東京でソーダ・グンビラ soda gembira

2014年03月04日 | 東京
 ワヤン公演のあと、東京の打ち上げ会場は、バリ料理がおいしいと知られる表参道のブリマデ。今回はアルコール抜き、ソフトドリンクで突っ走ろうと決意。メニューをながめたら、
 「ソーダ・グンビラがあるじゃないか!」(心の中の密やかな呟き)
 もうそれだけで歓喜の渦の中に巻き込まれ、ほとんどワヤンのあとの興奮も冷めやらない状況の中で、テンションは最高潮に達し(絶対、表面的にはそんな風に見えていない)、それを隠ぺいすべく、
 「ぼくはソーダ・グンビラね」(右手で眼鏡をちょっと上げながら、勝ち誇ったような表現で)
と、エリートっぱくーーこの日はエリート女子社員風の方がもう一人いたからなのだが、冷静沈着なふりをして、店員の目を見ずに注文をしたのだった。目で本音は隠せないものだ。絶対に見破られてはならない!それでは僕の負けだ。
 周りがビールとアラックで盛り上がる中、運ばれてきたのがこの写真の私が愛するまさに「すさんだ心を癒す一輪の清涼飲料」なのである。そうだ、思い出した。このスタソーマ物語で使われるセリフを言うときはソーダ・グンビラを思い浮かべればいいんだ。もう「噛む」ことは絶対にない!
 味はどうかって?決まってるじゃないか!最高だよ。最高。ビンタン・ビールの100倍は酔ったね。しかもそのおかげで腰痛もかなりよくなったし。打ち上げ幹事のみなさんに感謝。このテンションで名古屋公演に突入だ!えっ、ワヤンのネタにソーダ・グンビラが出てくるかって?いやいやいや、そりゃわかんないね。

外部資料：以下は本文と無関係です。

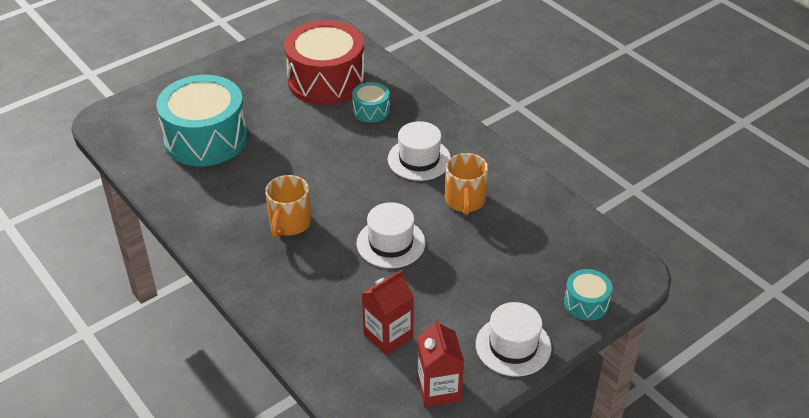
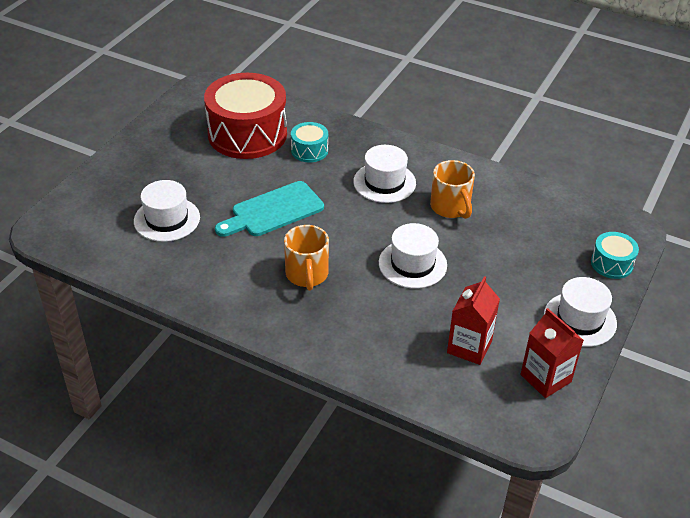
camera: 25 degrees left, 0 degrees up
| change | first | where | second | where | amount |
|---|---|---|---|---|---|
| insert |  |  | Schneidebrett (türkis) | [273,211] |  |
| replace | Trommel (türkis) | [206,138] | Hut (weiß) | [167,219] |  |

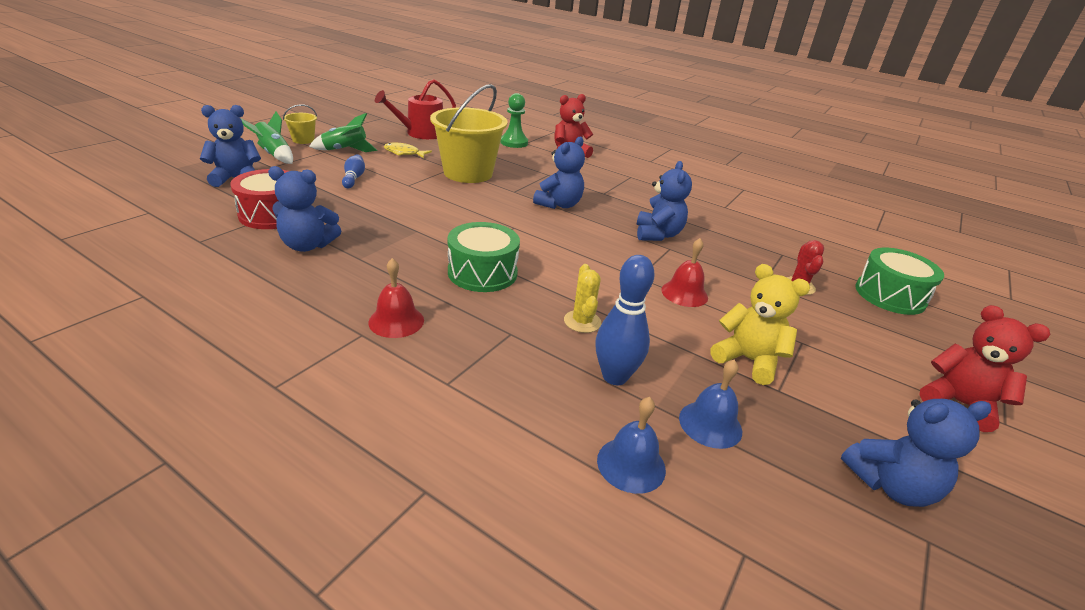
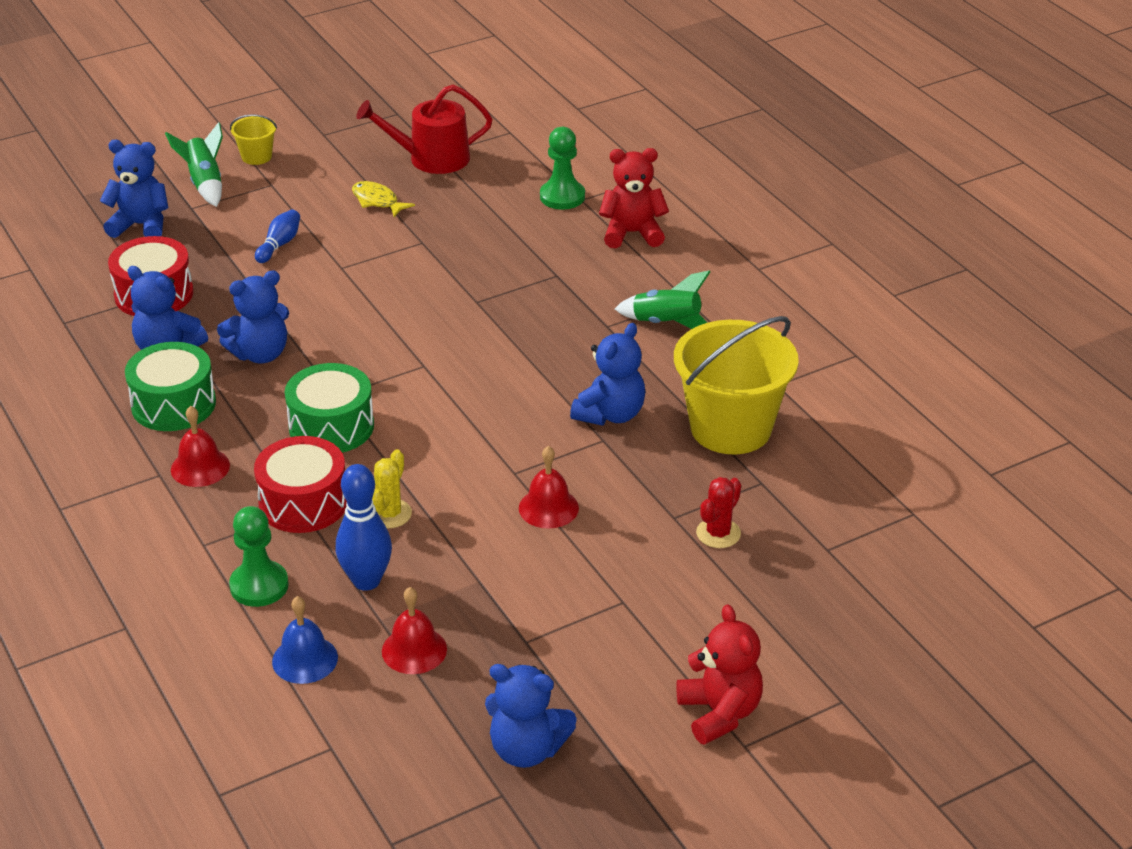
camera: 30 degrees right, 5 degrees up
| change | first | where | second | where | amount |
|---|---|---|---|---|---|
| delete | Teddybär (gelb) | [748,360] |  |  |  |
| insert |  |  | Bauer (grün) | [259,586] |  |
| insert |  |  | Trommel (rot) | [303,502] |  |
| move | Rakete (grün) | [345,150] |  | [666,323] |  |
| move | Eimer (gelb) | [468,173] |  | [731,428] |  |
| move | Teddybär (blau) | [559,204] |  | [260,354] |  |
| move | Trommel (grün) | [890,295] |  | [173,404] |  |
| recolor | Glocke (blau) | [710,424] | Glocke (rot) | [414,650] |  |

 ブリマデさん、一つだけリクエストを言わせていただくと、ソーダの量がちょっと少なかったな。インドネシアのF&Nのソーダの量があるともう少し楽しめるんだけど。だってこの飲み物「ソーダ・グンビラ(楽しいソーダ)」なんだから、たくさん楽しませてほしいもの。そして幸せな気分になりたいもんね……。